Download a free copy of Designing for the Internet of Things, a curated collection of chapters from the O’Reilly Design library. This post is an excerpt from Understanding Industrial Design, by Simon King and Kuen Chang, one of the books included in the curated collection.

Two of our richest senses, smell and taste, are not often associated with design. However, the creation of objects that support these senses is an ancient practice, embodied best by the tea set, where rituals of assembly and service lead to hints of the aroma. Holding the tea cup warms your hand without burning it, and the slow sipping of the tea forms a communal bond with other participants. Outside of classic and common serving items, designers today are increasingly finding new ways to collaborate with chefs and food companies to design with smell and taste in mind, forging a new frontier for sensorial design.

Martin Kastner is the founder and principal of Crucial Detail, a studio in Chicago that specializes in custom pieces to support unique culinary experiences. Martin is best known for his work designing serviceware concepts for Alinea, the 3-star Michelin restaurant founded by chef Grant Achatz. That collaboration has extended to other restaurants owned by Achatz, including The Aviary, a cocktail bar that prides itself on serving drinks with the same level of attention as a fine dinner.

At The Aviary, one of the most popular creations by Crucial Detail is the Porthole Infuser, a round vessel that presents the ingredients of a patron’s cocktail between two flat panes of glass, emphasizing the transformative action of the steeping process and building anticipation for the cocktail’s taste. The Porthole Infuser takes a part of the preparation process that is normally hidden and brings it directly to the person’s table, providing time for the drinker to contemplate the ingredients on display, creating a mental checklist for their tongue to seek out when they take their first sip.

The popularity of the Porthole Infuser at the Aviary led Kastner to create a Kickstarter campaign to fund the additional design and manufacturing required to release it as a commercial product. Support for the project was dramatic, achieving 25 times more funding than originally asked. This backing set the course for a redesign that allowed the infuser to be manufactured at scale and sold for $100, down from the several hundred dollars that each custom constructed version for The Aviary cost.

The Porthole Infuser is marketed as more than a cocktail tool, working equally well to support the smell and taste of oils, teas, or any other infusion recipe. It’s an example of how designers can enhance the dining experience, not by crafting the smell or taste of the food itself, but working in collaboration with a chef to heighten our awareness of those senses.

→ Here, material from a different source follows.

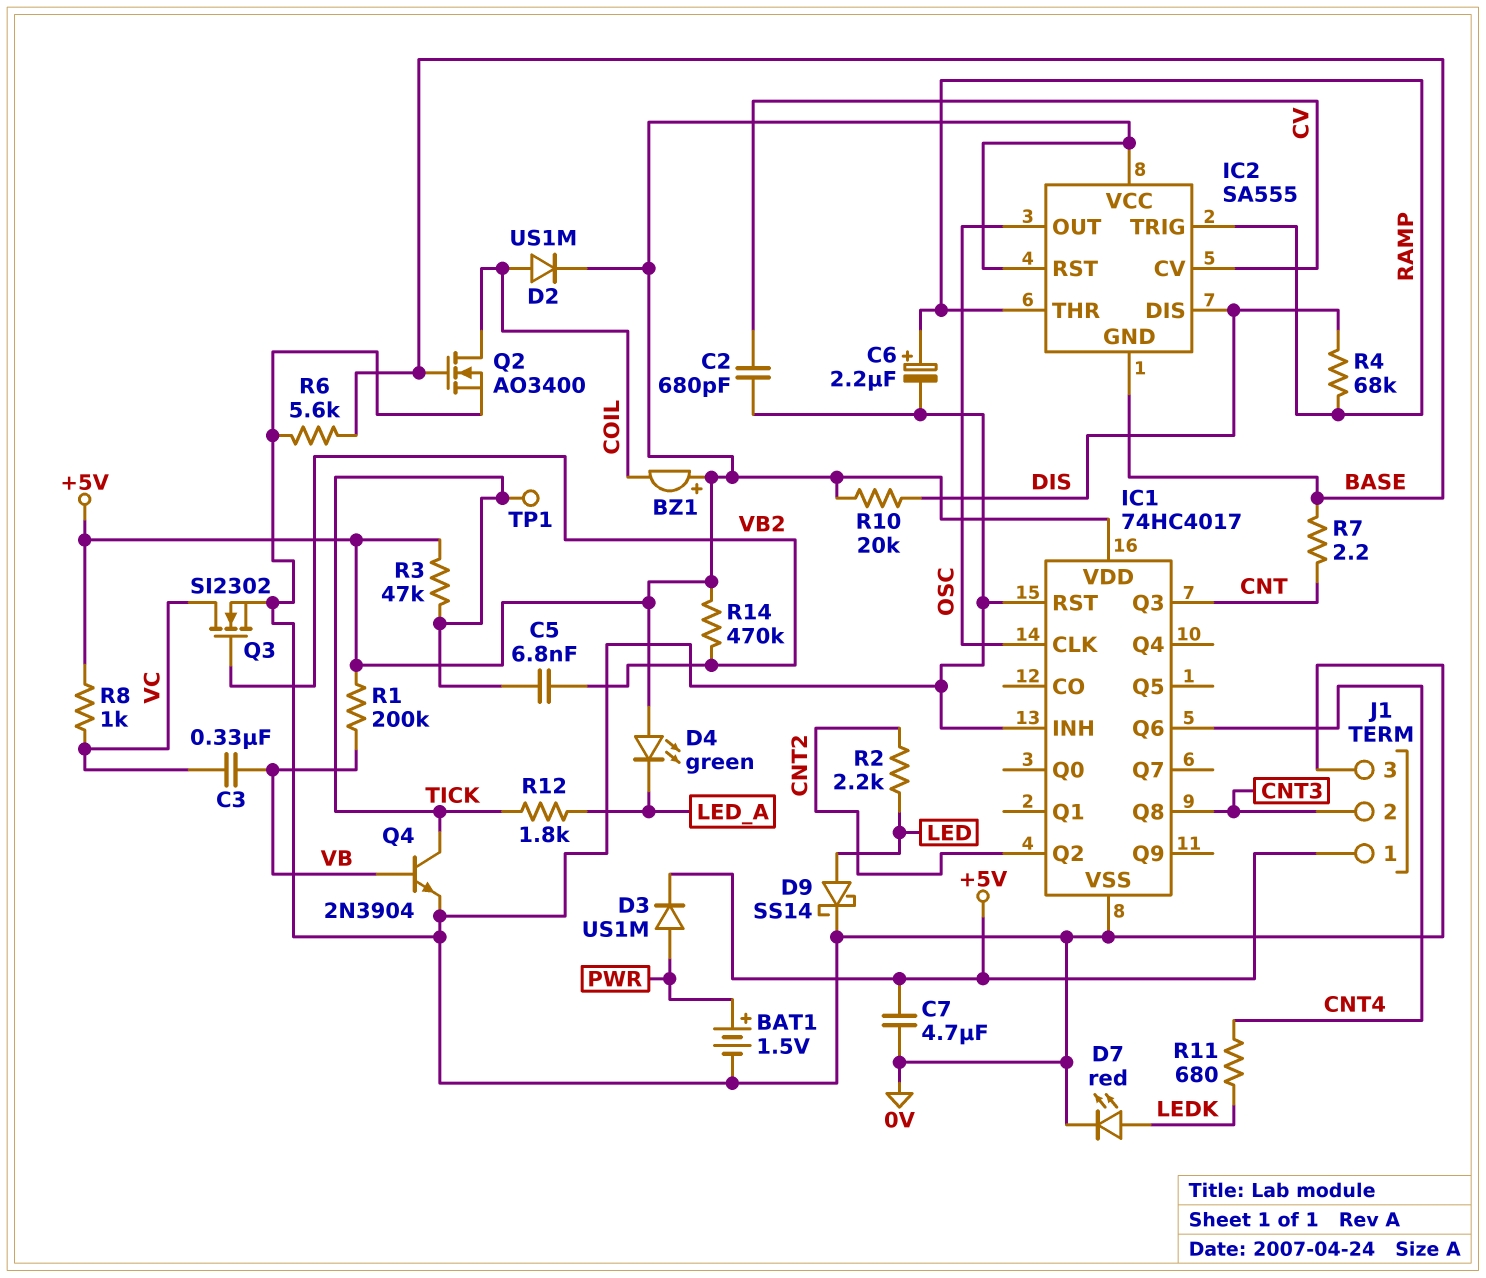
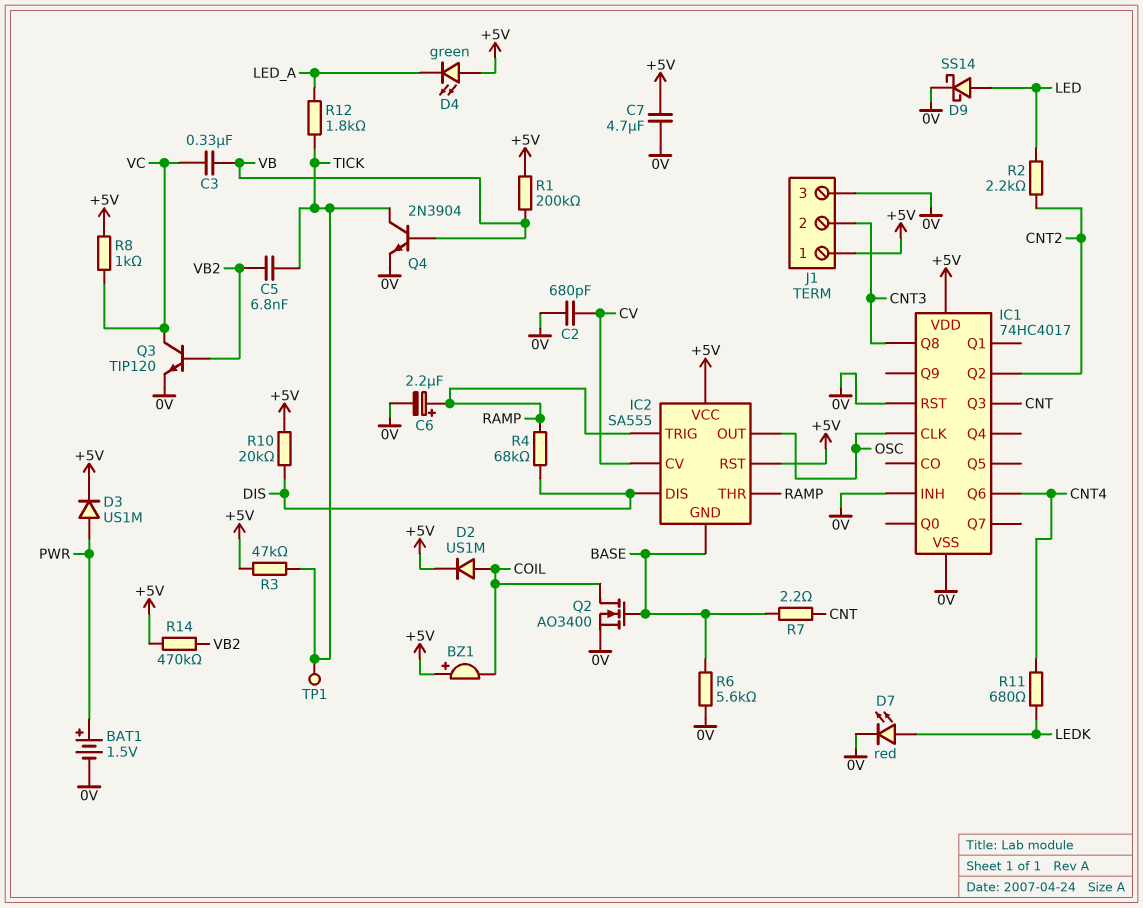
Q3: NMOS SI2302 (G VB2, D VC, S 0V) -> NPN TIP120 (B VB2, C VC, E 0V)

Much of what we eat today comes in a package, rectangular boxes that homogenize our food into the same shapes and textures without regard to their smell or taste. Japanese designer Naoto Fukasawa explored how food packaging could more fully engage our senses in his “Haptic” Juice Skin submission to the Takeo Paper Show 2014.

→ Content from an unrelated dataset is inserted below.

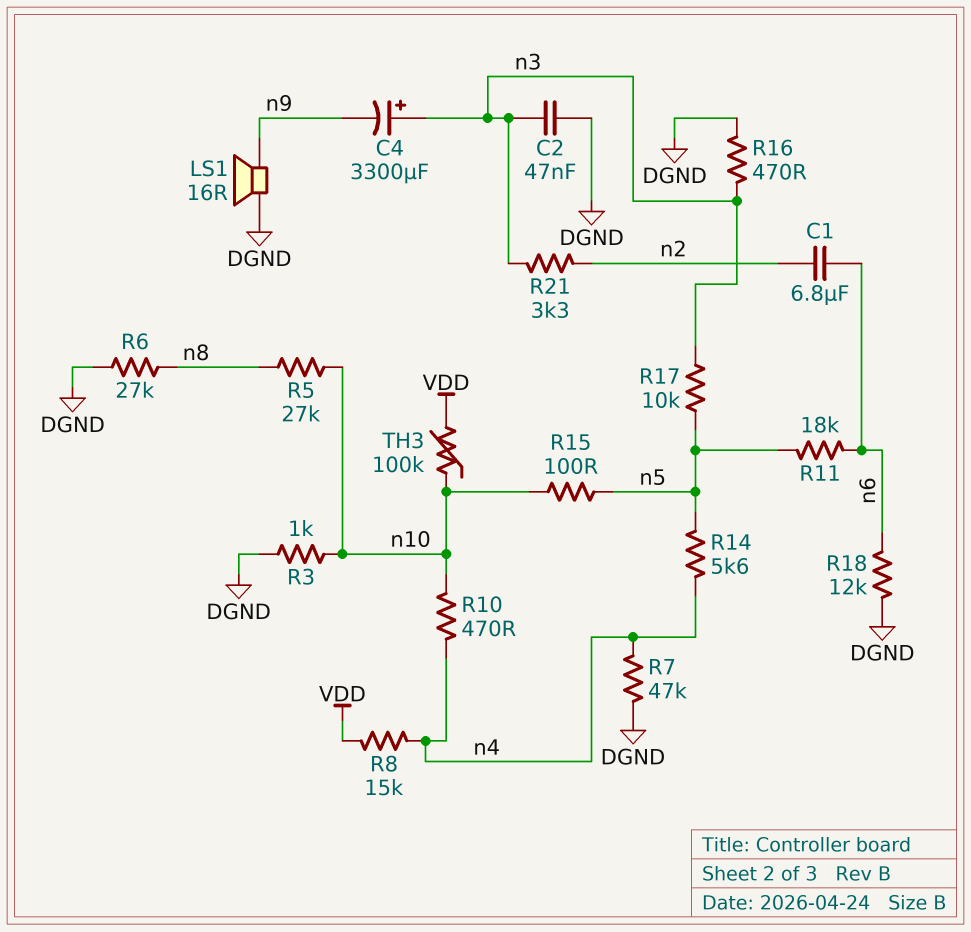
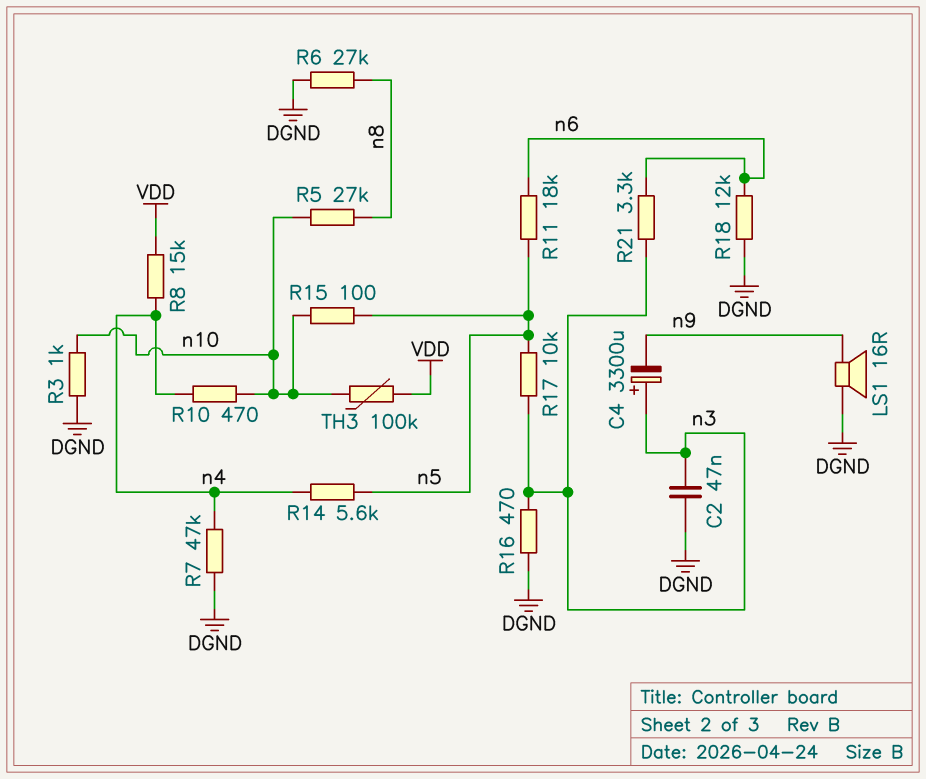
C1: 6.8uF (n2, n6) -> none
R21: 3.3k (n2, n3) -> 3.3k (n3, n6)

Fukasawa created various juice boxes, each with a covering and structure that invokes the skin of the relevant fruit. The banana milk package has the rubbery texture of a real banana skin, along with faceted edges and the ubiquitous oval sticker on the side. The strawberry juice box is square in shape, but richly textured using real seeds. The kiwifruit juice box, as you might expect, is brown and fuzzy to emulate the unique feeling of that fruit’s natural shell.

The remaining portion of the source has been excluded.